Quels conseils donneriez-vous à une ou un étudiant qui souhaiterait s’impliquer dans le monde de l’art, que ça soit en tant que collectionneur, artiste ou encore organisateur d’évènements ?

Le plus important étant de développer ses connaissances et découvrir ses passions. Pour cela, il faut visiter des musées, les expositions dans les galeries, les foires en France, en Europe et si possible, en dehors de l’Europe, pour développer un œil critique. Il faut aussi assister à des conférences, des débats, et pourquoi pas, en organiser dans sa promotion ? Faire ensuite, de petits comptes rendus, pour apprendre à analyser les œuvres et identifier leurs caractéristiques. L’idéal serait aussi de s’abonner et/ou lire la presse artistique telles que JDA, QDA, TAN, La Gazette, Bx Art Magazine pour découvrir ce qui leur plait. Très vite, les étudiants vont se rendre compte de leurs centres d’intérêts : art ancien, moderne & contemporain, figuratif, abstrait, les deux…mais aussi l’art engagé, etc.

Il est aussi très important, dès le départ, de se constituer un réseau de personnes qu’ils pourraient rencontrer dans des galeries, auprès d’amis, ou amis d’amis, les réseaux sociaux, créer un blog ou une page spéciale, en donnant des informations sur ce qu’ils ont aimé, etc. Peut-être aussi rejoindre des associations artistiques comme, par exemple, Menart Friends ou l’Atelier des artistes en exil, etc.

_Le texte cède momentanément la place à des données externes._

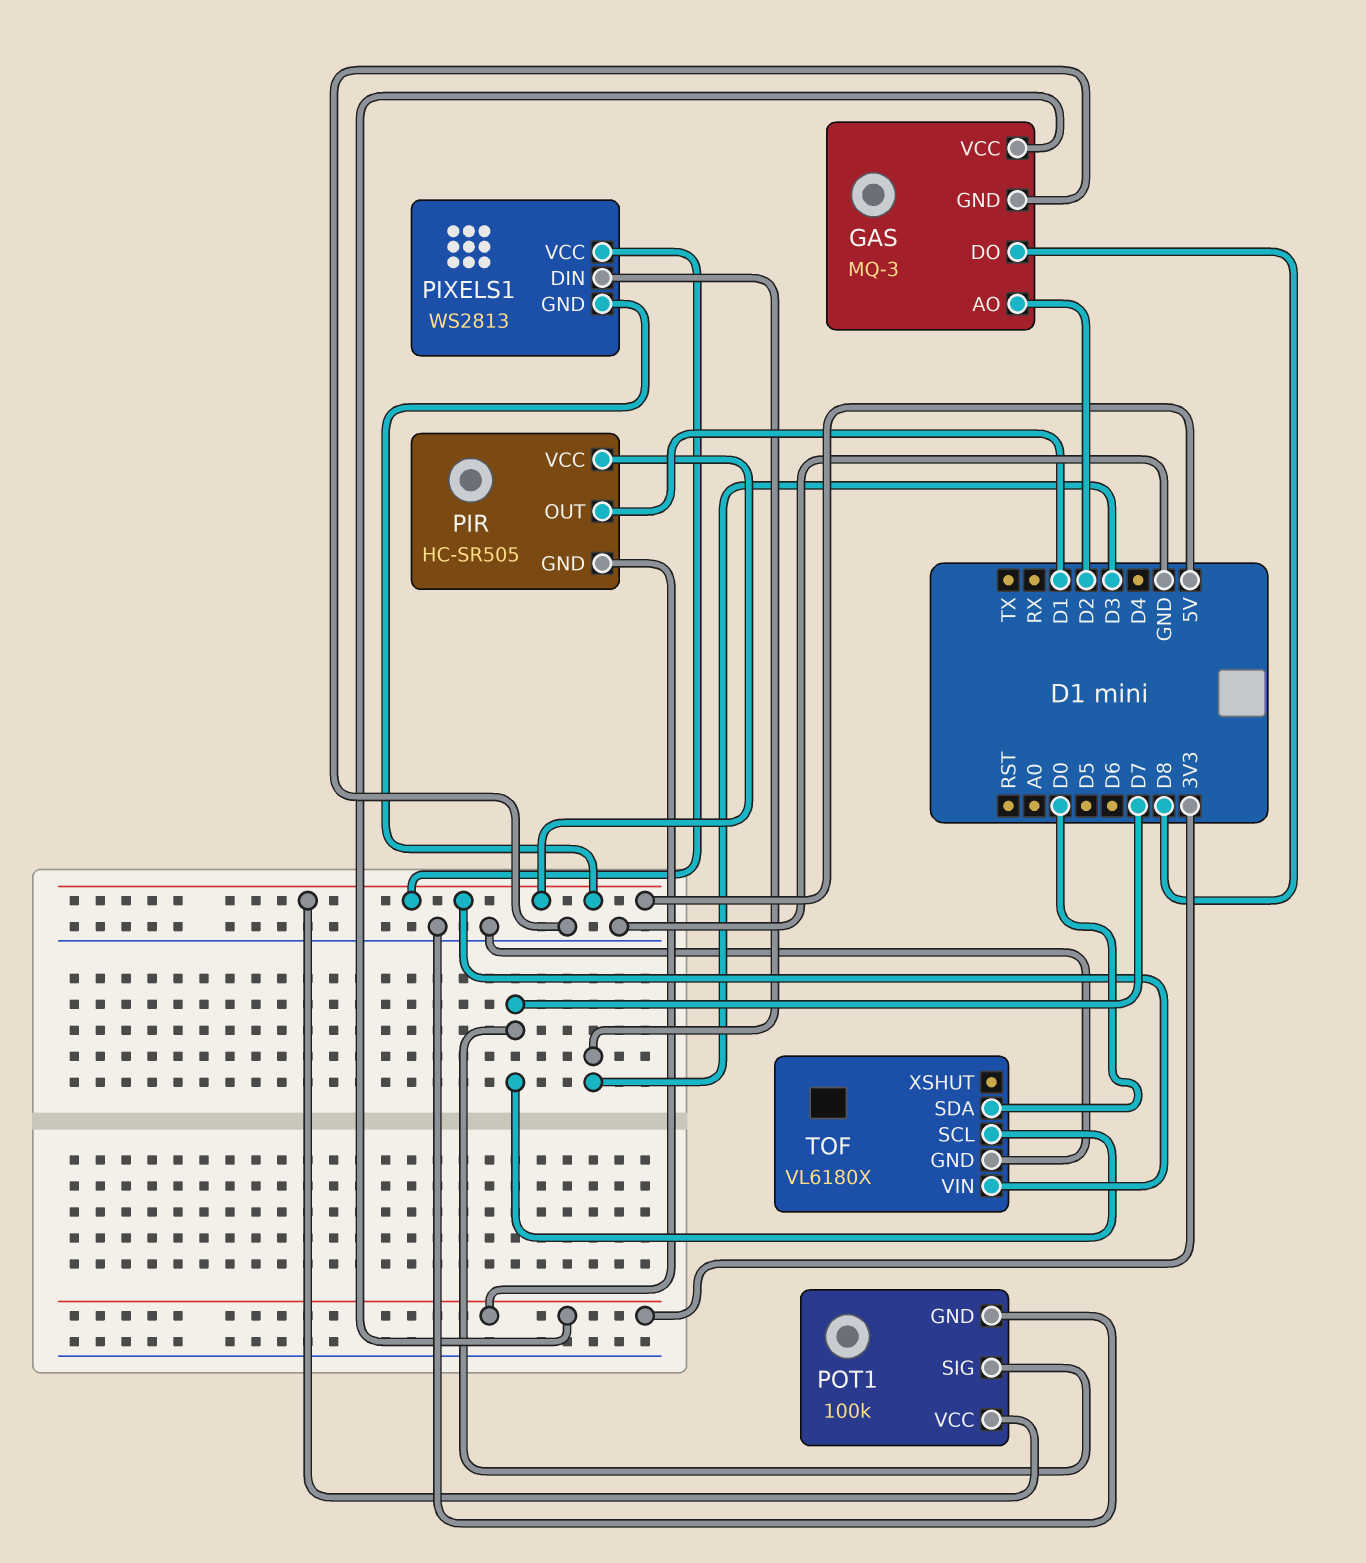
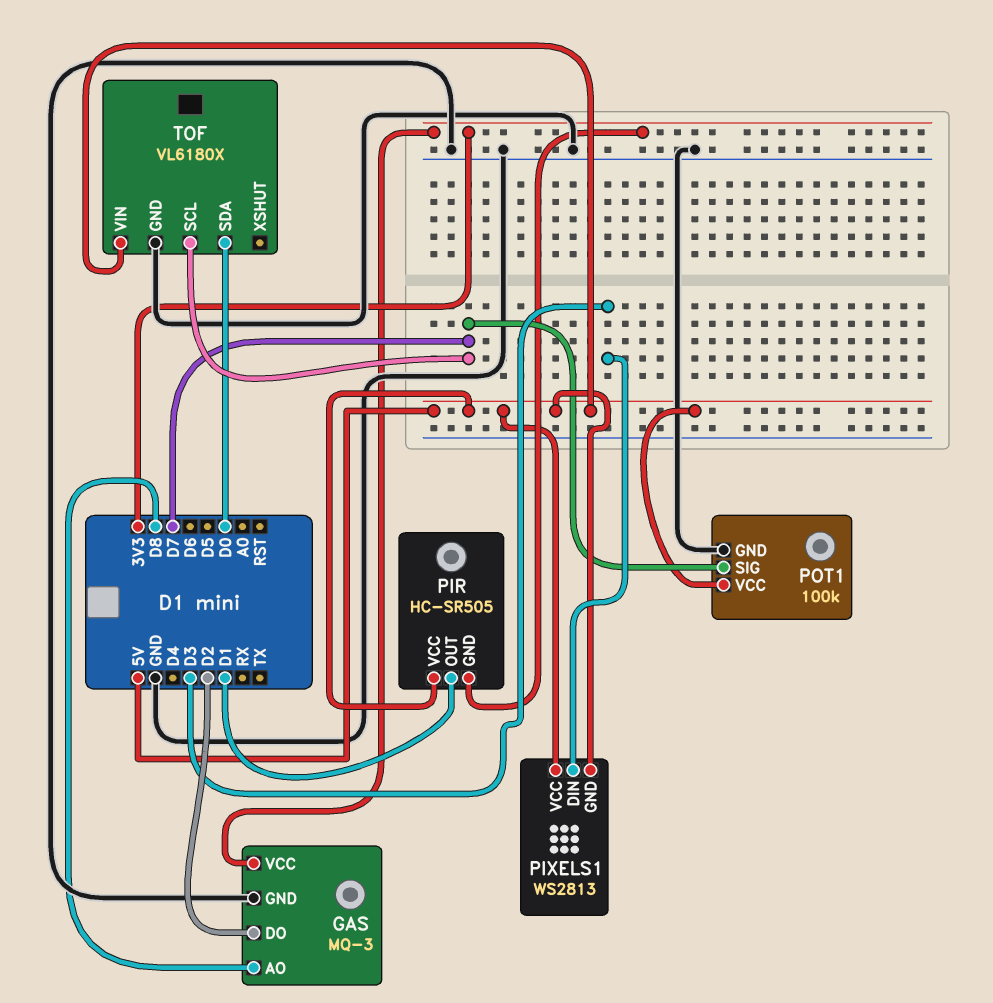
GAS pin AO: D2 -> D8
GAS pin DO: D8 -> D2

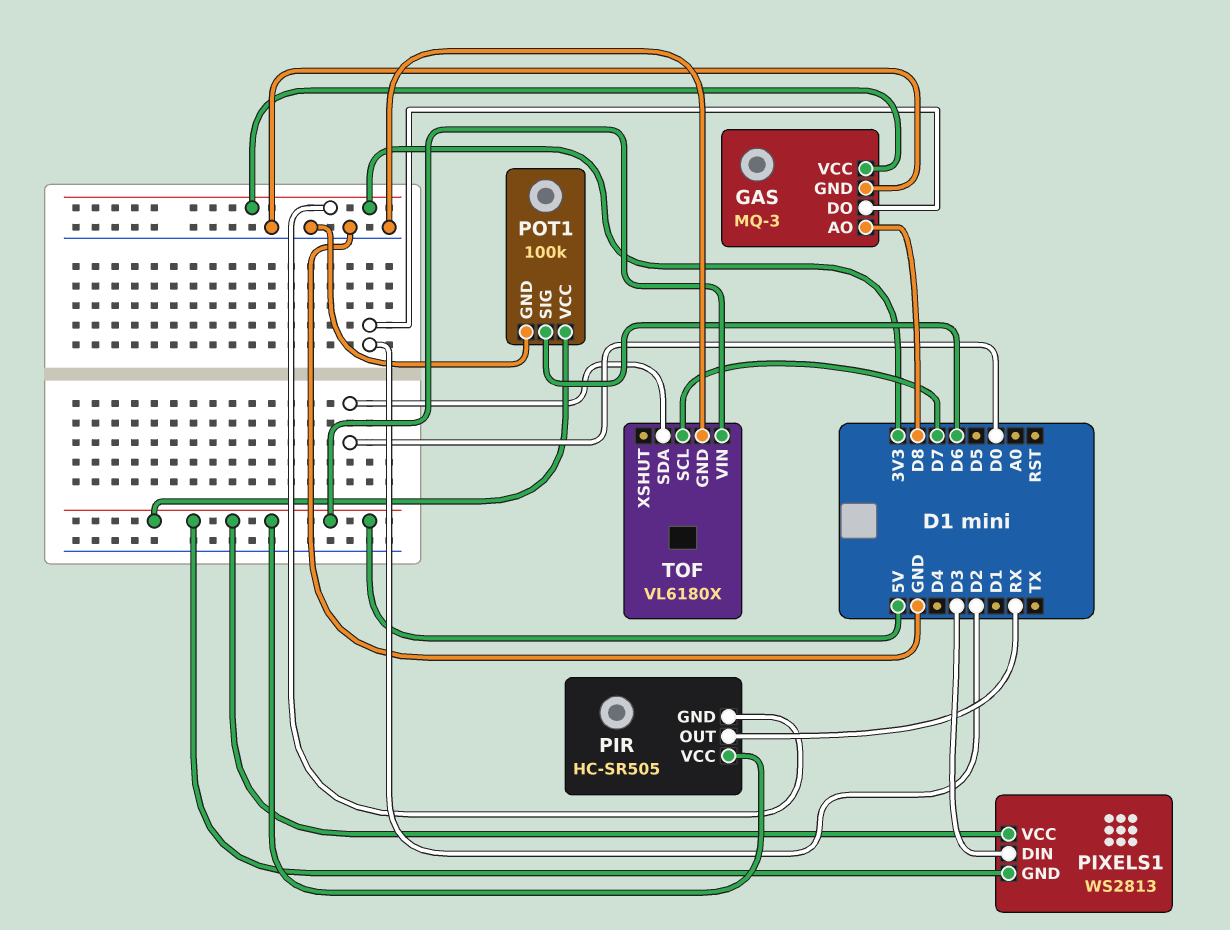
PIR pin OUT: D1 -> RX
POT1 pin SIG: D7 -> D6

De plus, pour commencer une collection, je dirai tout simplement : acheter ce que vous aimez et sans vous faire influencer. Cela peut commencer par des affiches, des cartes postales, puis un petit dessin, une petite sculpture, une toile, etc. A Drouot, par exemple, ou dans les maisons de ventes en province nous pouvons trouver des trésors à très bon marché. Ensuite, vous grandirez en même temps que votre « collection » et vous serez alors, dans le marché.